Yeah, there’s some places where there’s only carbon 12 and carbon 13 is extremely rare.
But in your case, there are other isotope ratios that changed in the era of nuclear weaponry.
Correct.
So if you were in a place and a time, there’s certain in your bones, in your calcium, you have different ratios than if you were in a different place at a different time.
Plus it’s glowing.
No, I’m sorry.
The first indication you were at a nuclear bomb test.
And that’s how we’re using mistracers, exactly.
No, so wow.
So that’s a very fertile field.
This sounds like you’re just beginning to tap into.
So how about there?
Now tell me just geopolitically how that works.
Our mission requires that we interface with other nations.
There are about 46, 50 different nations that we deal with and work with, I shouldn’t say deal with, but we have proper cooperative relationship on a daily basis.

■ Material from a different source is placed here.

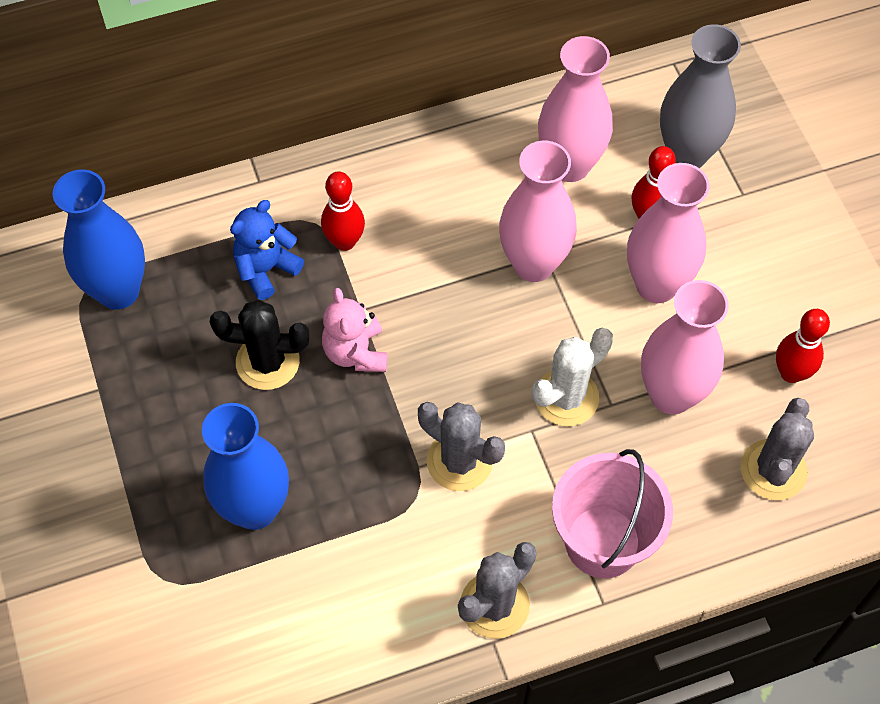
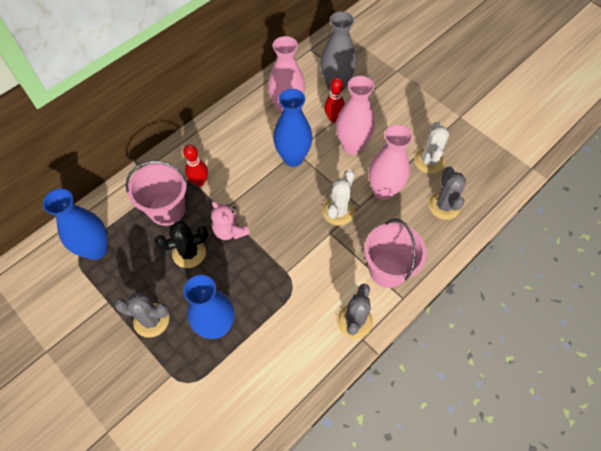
camera: 25 degrees left, 0 degrees up
(266, 269) = (167, 209): blue teddy bear -> pink bucket
(459, 461) = (304, 261): grey cactus -> grey cactus (151, 320)
(533, 264) = (293, 158): pink vase -> blue vase
(791, 373) = (429, 161): red bowling pin -> white cactus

You know, and I think that’s part of our mission set that doesn’t really get mentioned as much is the geopolitical relationships that we are able to establish through this mission.
In fact, it was one of our former presidents and his interactions with North Korea and the four points that were raised.
The fourth point there was this mission and turning over remains of missing US service members that were in possession of the North Koreans.
Mm-hmm, mm-hmm, mm-hmm.
So this is hopeful, and plus what it tells us is even where relations might be tense, there’s a deeper humanity in what it means and what it is you do that perhaps we’d like to believe at least permeates all nations of the world.
Yeah, I like to think of it as exactly in those terms, right, that I’m a human, we’re all humans, we all have basic core needs and beliefs, and I’m a son, I’m a husband, I’m a brother, and so are they and so are the folks that we talk to and work with, and it makes it easy to understand, I think.
Well, Dr.
Damann, it’s been an honor to have you on this program, representing such an important branch of what is going on at the Department of Defense that hardly anybody knows about.
I mean, I didn’t know about it, but I don’t know that I should be my representative, I don’t know, of the knowledge base of Americans and of this world, but to the extent that we can get people to see and hear this podcast, we will do it.
I’ve always been a big fan.
Likewise.
All right.
Dr.
Franklin Damann, thank you for your time.
And how do we find out more about your, is there a web page that we can go to for the DPAA?
Absolutely.
DPAA.mil and we also have a page on Facebook, a new Twitter account as well.
But not yet TikTok.
Okay, you got to work on that.
Let’s get the youngins involved.
Yeah, I’ll call your people.
We’ll figure out what we can do there.
All right.
Again, thank you, Dr.
Damann.
Chuck Nice, always good to have you, man.
Always a pleasure.
I am Neil deGrasse Tyson, your personal astrophysicist, as always bidding you to keep looking up.